I arrived home from a trip abroad with family just in time to experience North Carolina in lock-down. I spent the first few weeks of sheltering-in-place reading, meditating, listening to music, putting together jigsaw puzzles, and catching up with friends and family. But my nature screams at me to be “doing something.” As an artist, I felt like I should be painting, but there was no urging from a muse until I think I must have dreamed this sign idea. I was fortunate to have a (very giving) nephew who worked at Lowes hardware, who was willing to pick up and deliver wood for me. I had paint, I had brushes, and so it started.

Unpredictable events and circumstances bring people together to share life, even when we can’t physically embrace, and community is formed where it may not have been before. So many people walk past our house during these days! Whole families walking and biking together. It has been so much fun to watch families stop in front of our house and spend a little time choosing the sign that they’d like to put in their yard and then choosing one for their neighbor, almost a sacred experience for me. And to see children carrying them home and then see signs scattered around the neighborhood in the yards of people I don’t even know helped to fill my desperate need to feel normal again.

The need to feel normal and comfortable is very real. Even now, we are all busy. It’s not that we don’t care; it’s just that we don’t know how to do anything about the sadness that we see. This project was mine to do. I realized it was something that might matter just a bit.
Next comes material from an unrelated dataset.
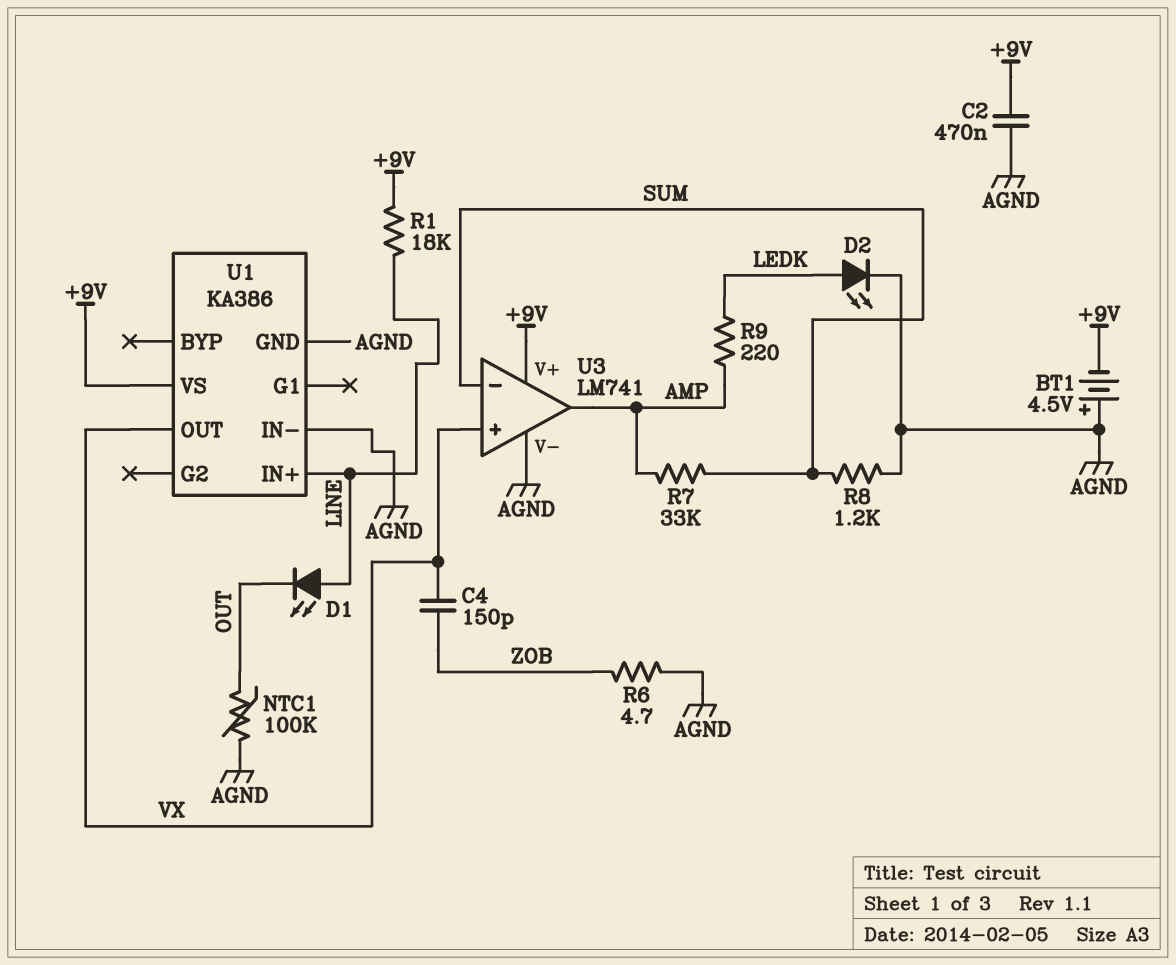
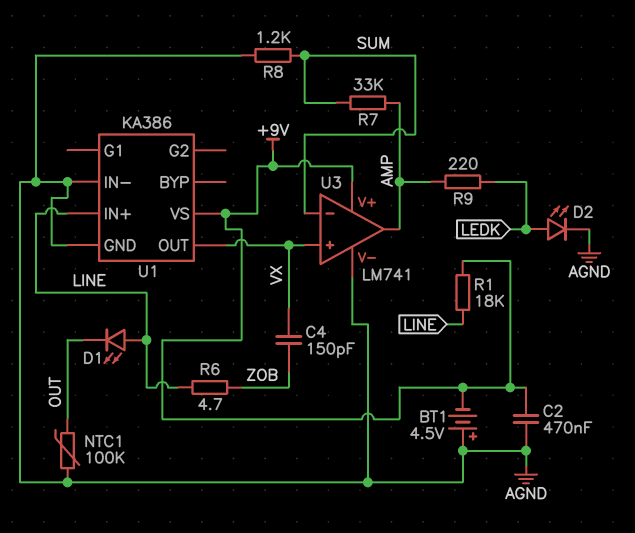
R6: 4.7 (AGND, ZOB) -> 4.7 (LINE, ZOB)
One friend told me that her daughter, Marlowe, pets their sign every day as they leave the house, like it’s a dog…just as we should all nurture those kindnesses and keep them going! Another friend told me that her high school daughter, Mary Claire, had chosen “siblings” because she was so happy to have her older brother and sister home from college. And another neighbor chose “sister” as a nod to their new baby girl, due in June, little sister to James. One bike rider grabbed “rest” as he made his way back home after a long ride.

I don’t know how far the signs are traveling, but I do know that they’re starting to show up in neighborhoods other than my own. My “instruction” sign says, “Take one for yourself and one for a neighbor,” and I know people are doing that, especially for neighbors that are special to them or that aren’t able to get out themselves.

As we move forward and do get back to “normal,” I hope that these signs will help people remember how to be kind to each other and slow down just a bit, how to pass along a sprinkle of hope to neighbors and friends. I hope we will embrace our new understanding of how even the smallest things might do some good in this broken world.